By 1905, Georgina Gibbons had died, and Stanley married again in October 1905. His fourth wife was Bertha Barth. In 1908, Gibbons was back in Ceylon and in the archives there is a newspaper cutting headed "Death of Lady Visitor to Ceylon: Wife of famous collector". This refers to Bertha, who had died in the General Hospital there from cancer of the liver at 35 years old.

Gibbons returned to England shortly after the death of his fourth wife. On 16 January 1909, he married Sophia Crofts. However, it is possible that he and Sophia separated before his death in 1913 as his will makes no mention of her. Made in July 1912, from his address, 'Selsey', 63 Stanthorpe Road, Streatham, his estate is left to 'a dear friend', Mabel Hedgecoe.

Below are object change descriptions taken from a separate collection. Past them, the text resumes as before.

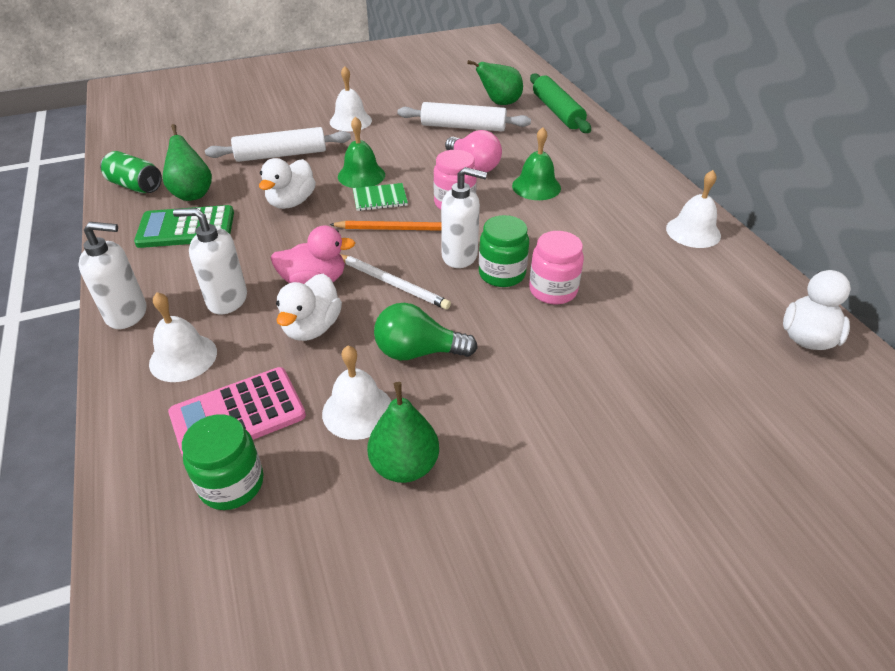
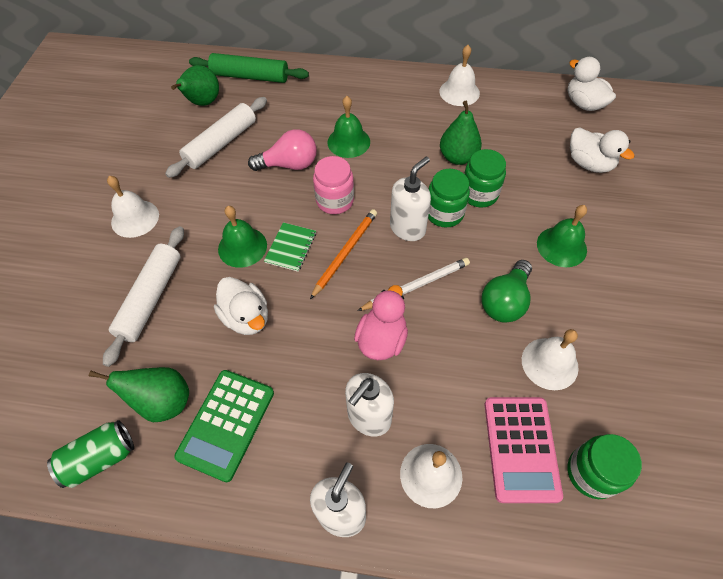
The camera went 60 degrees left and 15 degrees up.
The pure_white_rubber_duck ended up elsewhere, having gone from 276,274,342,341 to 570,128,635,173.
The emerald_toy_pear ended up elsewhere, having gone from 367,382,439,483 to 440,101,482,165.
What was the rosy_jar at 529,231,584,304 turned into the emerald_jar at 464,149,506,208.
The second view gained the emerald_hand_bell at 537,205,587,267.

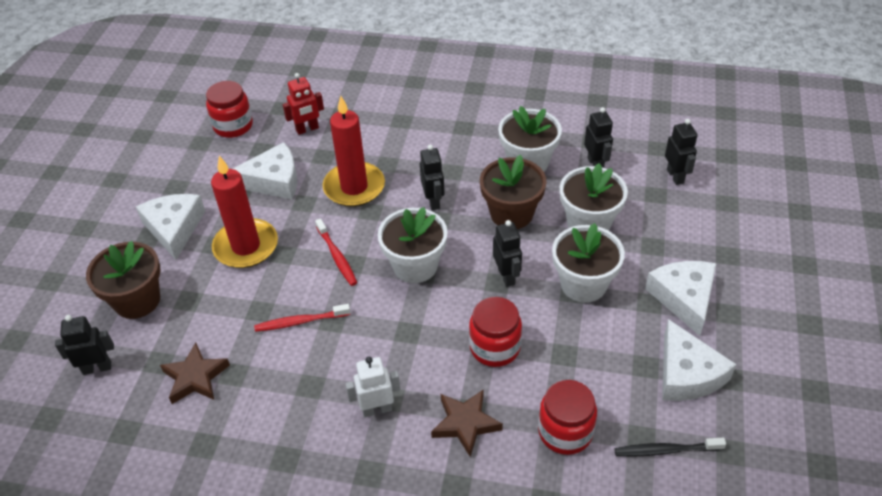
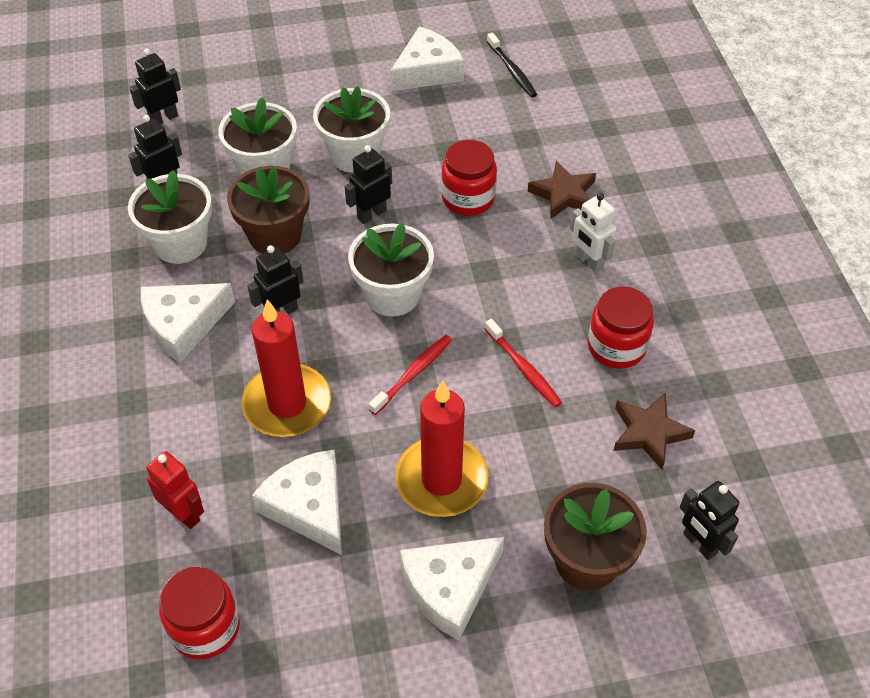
The camera went 115 degrees left and 5 degrees up.
The red_jar ended up elsewhere, having gone from 538,380,597,455 to 588,286,654,369.
The pure_white_piece_of_cheese ended up elsewhere, having gone from 645,261,716,336 to 141,283,235,363.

Gibbons' death was recorded on 17 February 1913 at his nephew's apartment at Portman Mansions, just off Baker Street, although it was rumoured he had died in the arms of a lover at the Savoy Hotel and was subsequently transported to his nephew's house. His death certificate gives his occupation as "A retired Stamp Collector" and the cause was stated as "Coma, Haemorrhage of the Brain, secondary to Extensive Valvular Disease of the Heart with Atheroma of Endocardium and the Blood Vessels accelerated by enlarged prostate". He is buried in Twickenham cemetery.

Gibbons' string of wives, all but one of whom died relatively young, his swift remarriages, and his background in pharmacy, have given rise to suspicions of ill-doing on his part, but there is no evidence for that.